Curiosity is bliss    Archive    Feed    About    Search

Julien Couvreur's programming blog and more

IL modification at runtime (step III)

 

Here is one more incremental step in instrumenting IL at runtime. This time, the method call that will be inserted will be implemented in a separate dll and will take an int as an input.
If you missed the previous episodes you can find them here: Step I, Step II and Step II+.

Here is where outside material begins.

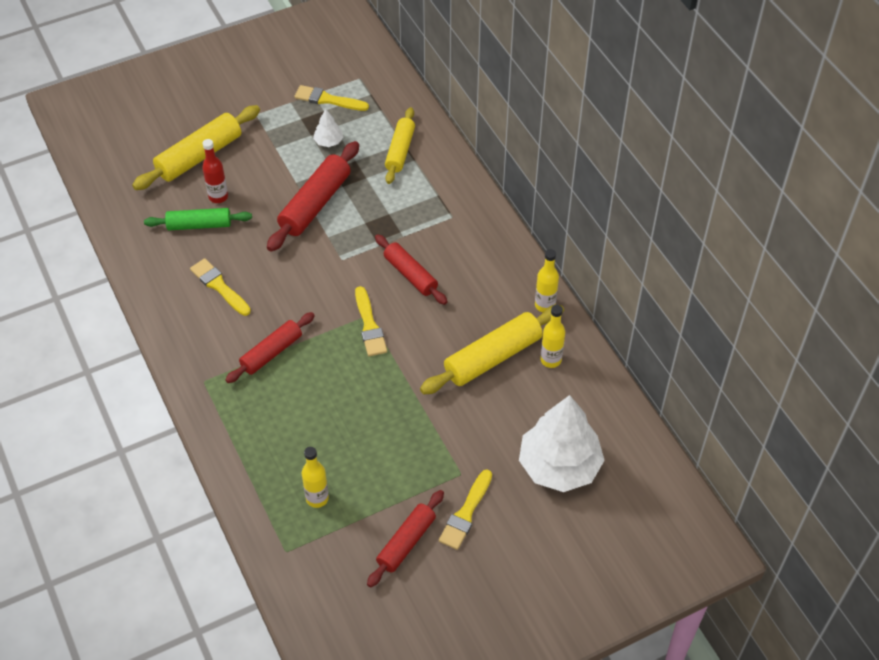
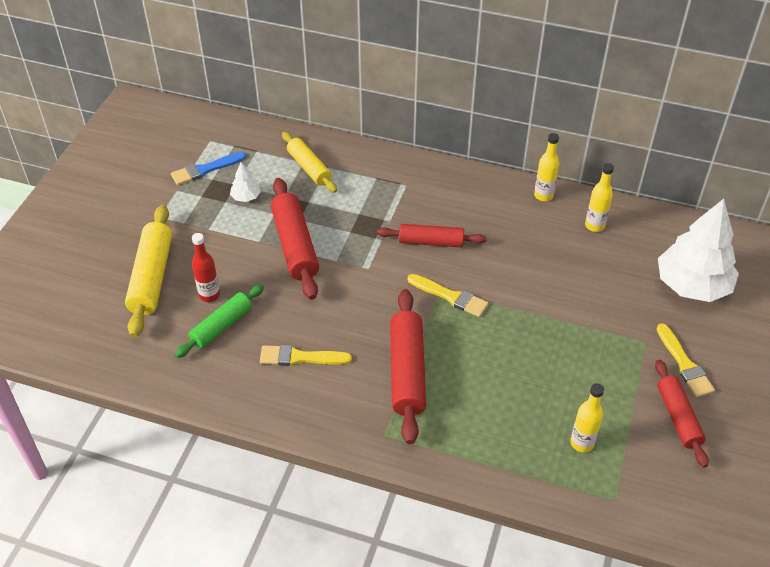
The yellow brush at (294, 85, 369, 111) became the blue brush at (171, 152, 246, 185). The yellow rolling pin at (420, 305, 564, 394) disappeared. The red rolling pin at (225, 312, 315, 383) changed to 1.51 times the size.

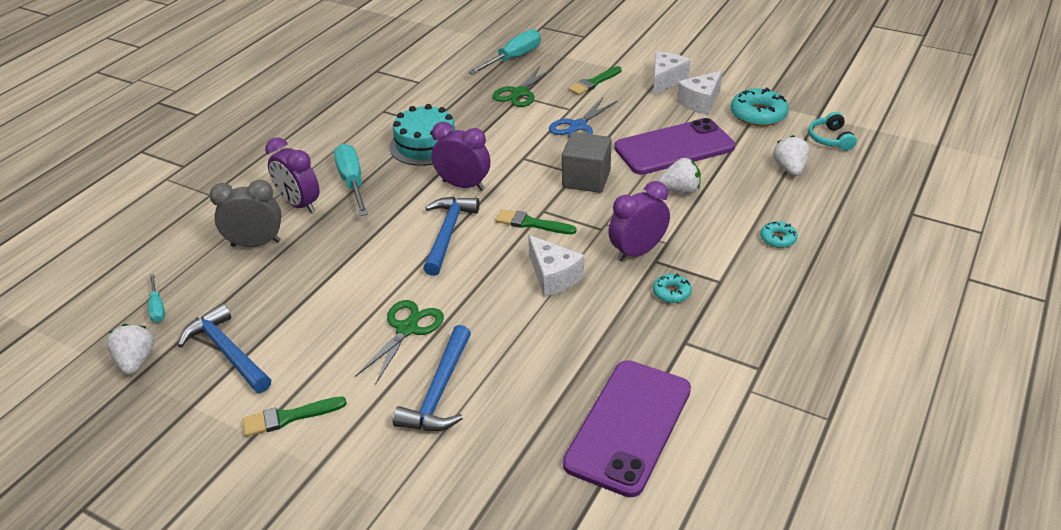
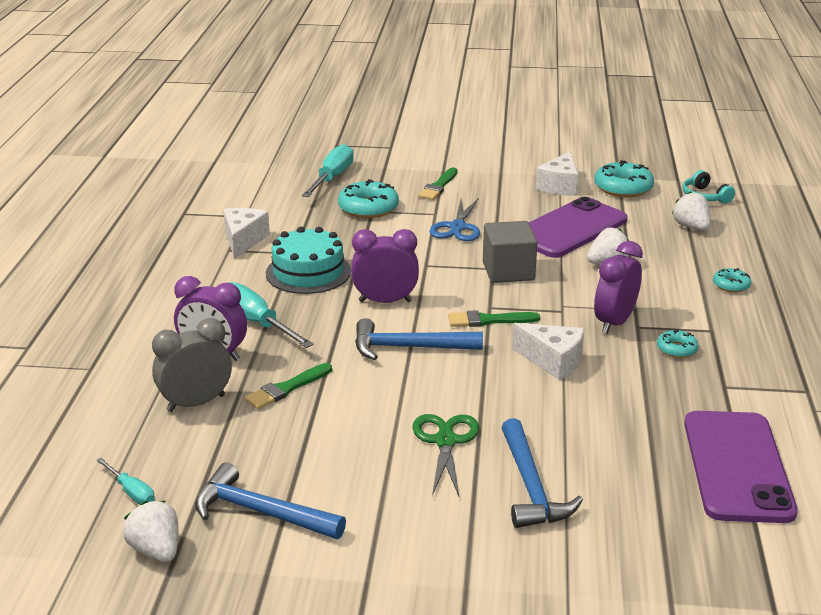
The white cheese moved from (653, 51, 691, 95) to (223, 208, 270, 259). The green scissors at (493, 66, 554, 107) was replaced by the turquoise donut at (338, 179, 399, 218). The blue hammer at (423, 197, 480, 276) turned 75 degrees counterclockwise. The green brush moved from (243, 397, 347, 437) to (245, 363, 332, 409).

Calling a method from a separate assembly requires that some metadata be created so that we can reference the foreign method using tokens.
Multiple references (tokens) need to be generated: first the dll containing the Logger::Log method (using DefineAssemblyRef), then the Logger class itself (using DefineTypeRefByName) and finally the Logger::Log(int) method (using DefineMemberRef).
When we have the token for the Logger::Log method we can insert a call to it, with the regular IL code: 0x28 (call) followed by the method token.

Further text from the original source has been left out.